Liverpool Biennial 2023 at Open Eye Gallery
10 June – 17 September 2023
Exhibition is open weekly on Tuesday, Wednesday, Thursday, Friday, Saturday & Sunday. Check venue opening times for further information.
At Open Eye Gallery, the artists imagine ways to depict the continuing colonial catastrophe, highlighting the reverberations of violence and extraction which infiltrate the land, seas, mountains, forests, air and our bodies. The works on display highlight Western exploitative practices related to the extraction and destruction of natural resources in African countries.
David Aguacheiro’s photographic installation considers the ongoing extractivism (the removal of large quantities of raw or natural materials, particularly for export) of oil, timber, sea life and other essential natural resources from the artist’s home country of Mozambique, and its devastating impacts. By centring people through his poignant portraits, Aguacheiro suggests that the repercussions of this violence are complex, deep-rooted, and layered. The artist presents people stripped not only of their resources, but also their clothes, dignity and identities. The extraction is extended beyond that of the land to include culture, place, tradition, language, religion, worth, and self. The work questions the value and ethics of consumer goods and trade, asking us to consider the devastating and long-term impact on the people and land which remain.Rahima Gambo employs walking as an artistic practice, using movement as a meditative and creative process from which to weave a visual story. ‘Nest-works and Wander-lines’ (2021) and ‘Instruments of Air’ (2021) explore the origins of language, embodied and multisensory communication, and speculative storytelling. The artist places video clips on a timeline, similar to found objects in an assemblage or words in a cut up poem, to create an out of time and out of place territory. Underpinned by an improvised and open-ended approach, the video installation becomes a capsule for the artist’s fleeting experience of traversing a particular rural environment in Laongo, Burkina Faso, where Gambo spent three months in 2020. With a background in photojournalism, here Gambo proposes an alternative to the documentary storytelling form, focusing on sensing rather than seeing and experimenting with new forms of non-verbal language. The works reject standardised and normative forms of communication, using movement, symbols, signs, gesturing, tracing and silence as preferred modes of understanding the world.

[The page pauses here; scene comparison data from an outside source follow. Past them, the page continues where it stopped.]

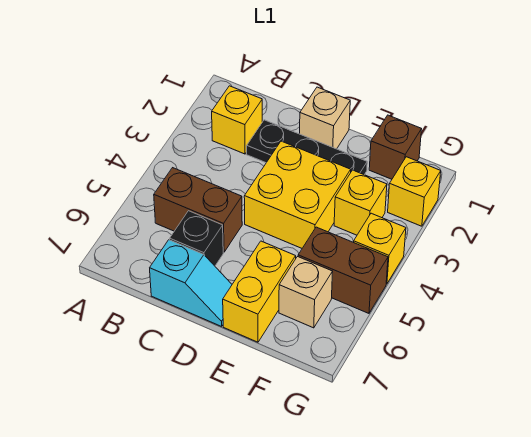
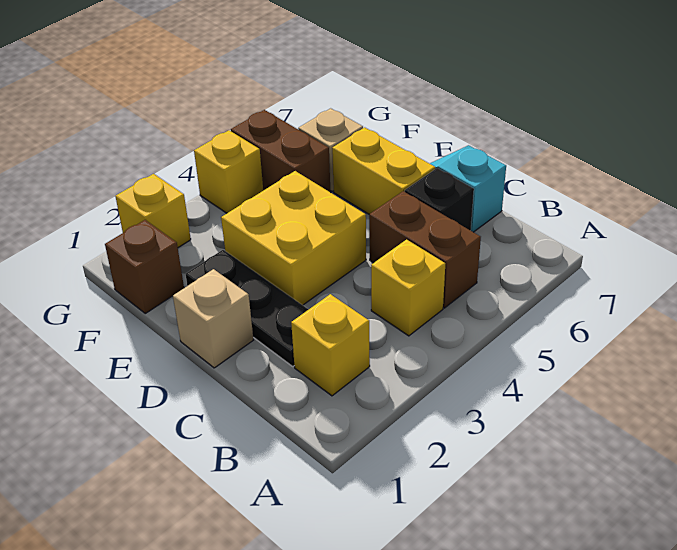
yellow brick E6:E7 level 1 -> yellow brick D6:E6 level 1
yellow brick F3 level 1 -> yellow brick B4 level 1

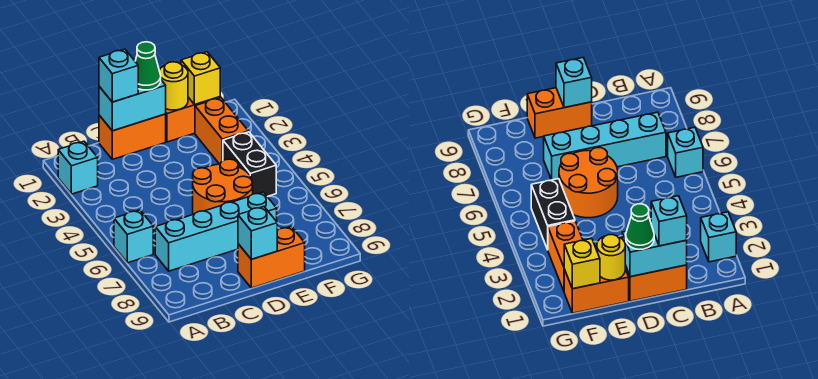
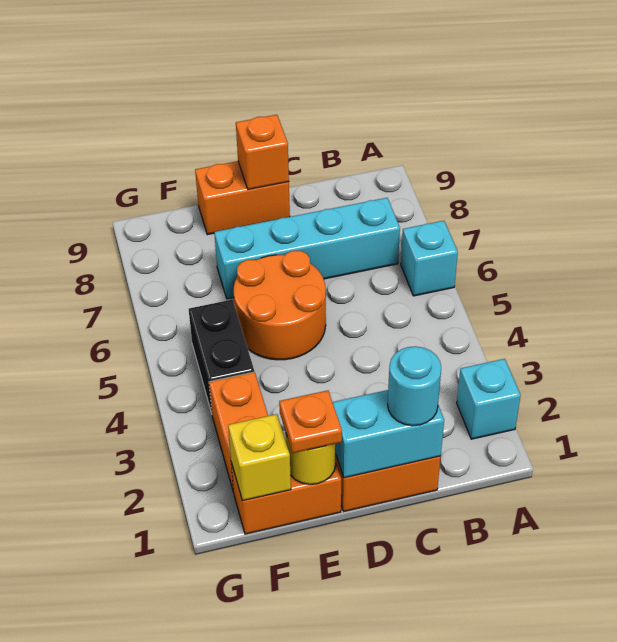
cyan brick C1 level 3 -> cyan round brick C1 level 3
green cone D1 level 3 -> none
cyan brick D9 level 2 -> orange brick D9 level 2
none -> orange plate E1 level 3

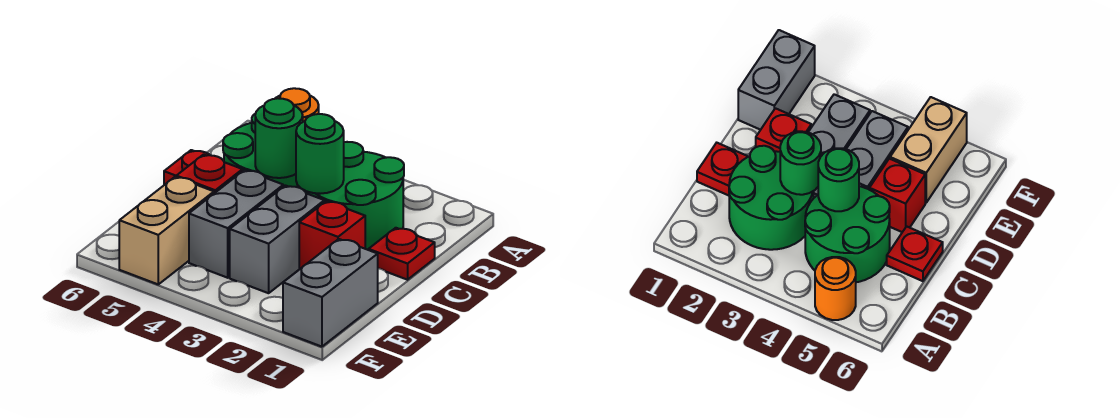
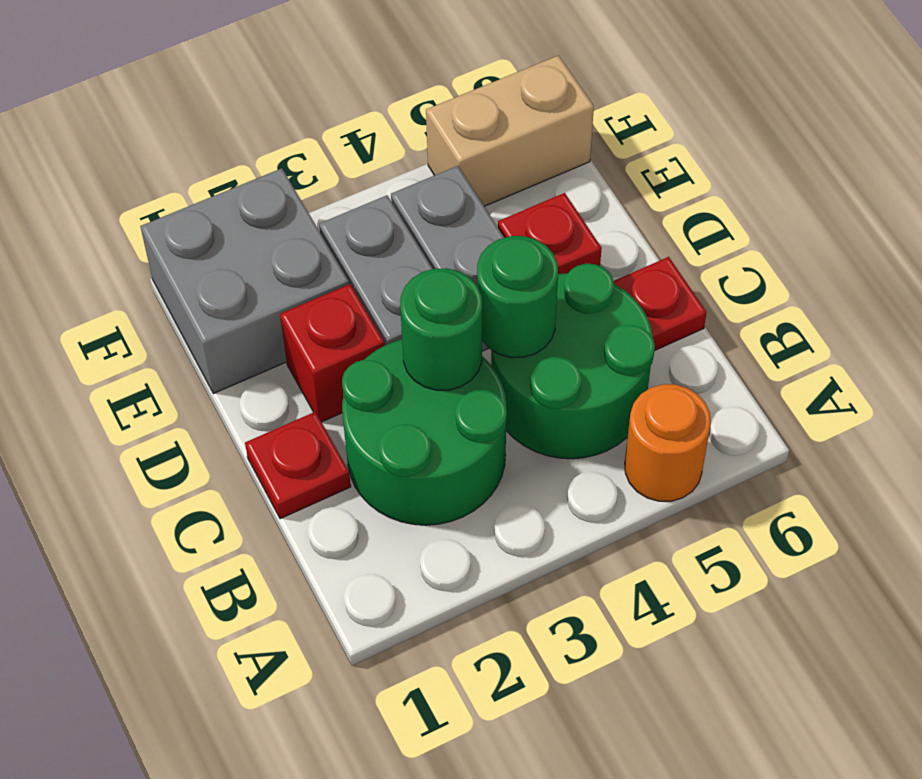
grey brick E1:F1 level 1 -> grey brick E1:F2 level 1
tan brick E5:F5 level 1 -> tan brick F5:F6 level 1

Suspended in the centre of the gallery, Sandra Suubi’s ‘Samba Gown’ is a statement of resistance. The work, originally devised as a performance piece, imagines and re-enacts the Ugandan independence ceremony of 1962 as a wedding ceremony. A procession in the Samba Gown is used as a metaphor for what happened that day when Uganda (bride) entered a binding contract with its former colonisers (groom). The work draws attention to the transactional relationship that exists between former colonies and their colonisers. The photographs displayed around the gallery document the wearing of the gown in various rubbish dumps in Kampala, Uganda. Comprised from plastic waste, the gown comments on plastic pollution as one of the major aftermaths of colonialism – Uganda receives thousands of tonnes of plastic waste from wealthy nations each year. Suubi evokes historical narratives, contemporary narratives on dumping grounds and the West’s exporting of waste, alongside contemporary forms of Western extraction such as knowledge and anthropological studies.